In this chapter, we explored the process of building and evaluating recommender systems in R using the recommenderlab package. We focused primarily on the paradigm of collaborative filtering, which in a nutshell formalizes the idea of recommending items to users through word of mouth. As a general rule, we found that user-based collaborative filtering performs quite quickly but requires all the data to make predictions. Item-based collaborative filtering can be slow to train a model but makes predictions very quickly once the model is trained. It is useful in practice because it does not require us to store all the data. In some scenarios, the tradeoff in accuracy between these two can be high but in others the difference is acceptable.

The process of training recommendation systems is quite resource intensive and a number of important parameters come into play in the design, such as the metrics used to quantify similarity and distance between items and users. As the data sets we often encounter in this area are typically quite large, we also touched upon some key ideas of Big Data and took some first steps in working with the data.table package as one way of loading and manipulating large data sets in memory.

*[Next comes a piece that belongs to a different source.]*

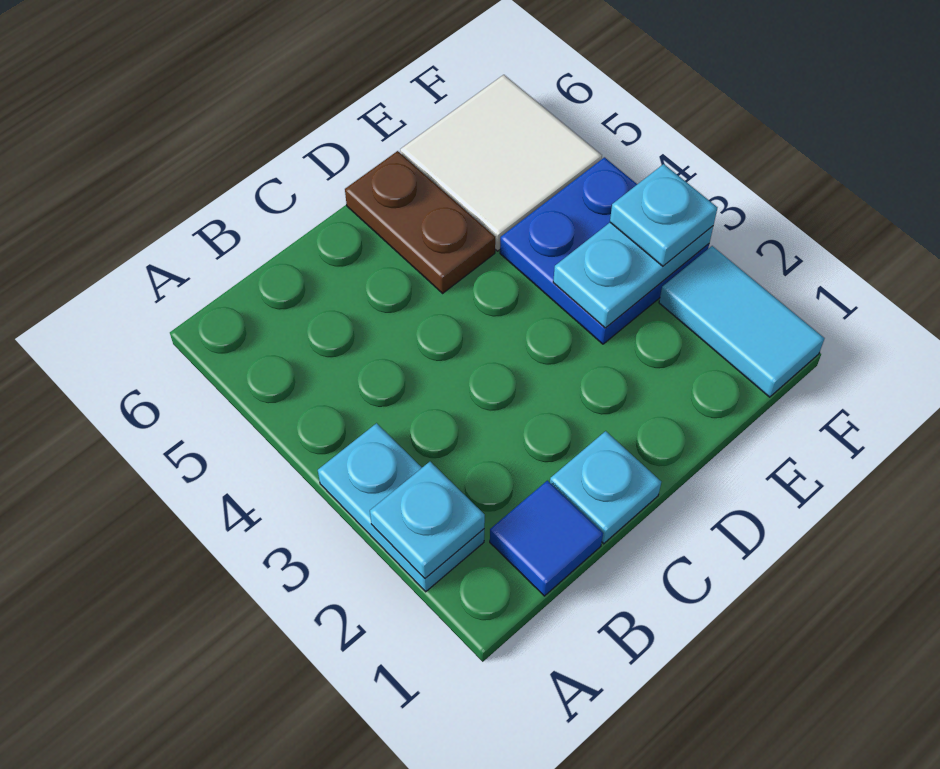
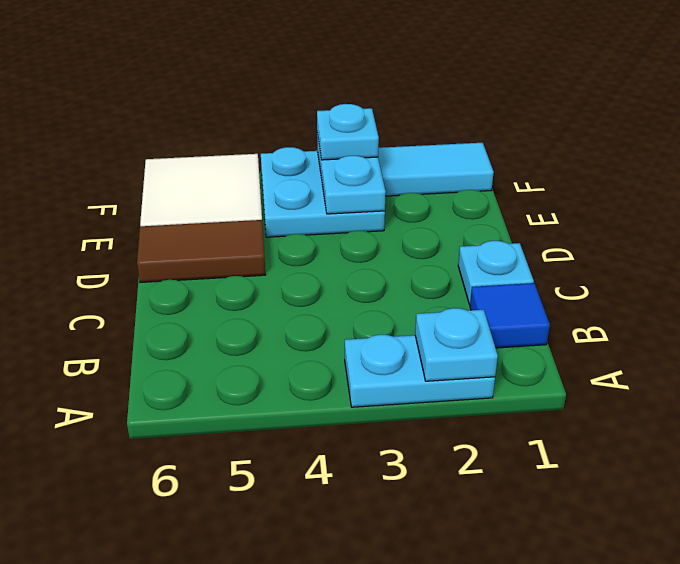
brown plate D5:D6 level 1 -> brown tile D5:D6 level 1
blue plate E3:F4 level 1 -> cyan plate E3:F4 level 1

Finally, we touched upon alternatives to the collaborative filtering paradigm. Content-based recommendation systems are designed to leverage similarity between items on the basis of their content. As such, they are ideally suited to the domain of text. Knowledge-based recommendation systems are designed to make recommendations to users on the basis of a set of rules or constraints that have been designed by experts. These can be combined with the other approaches in order to address the cold start problem for new users or items.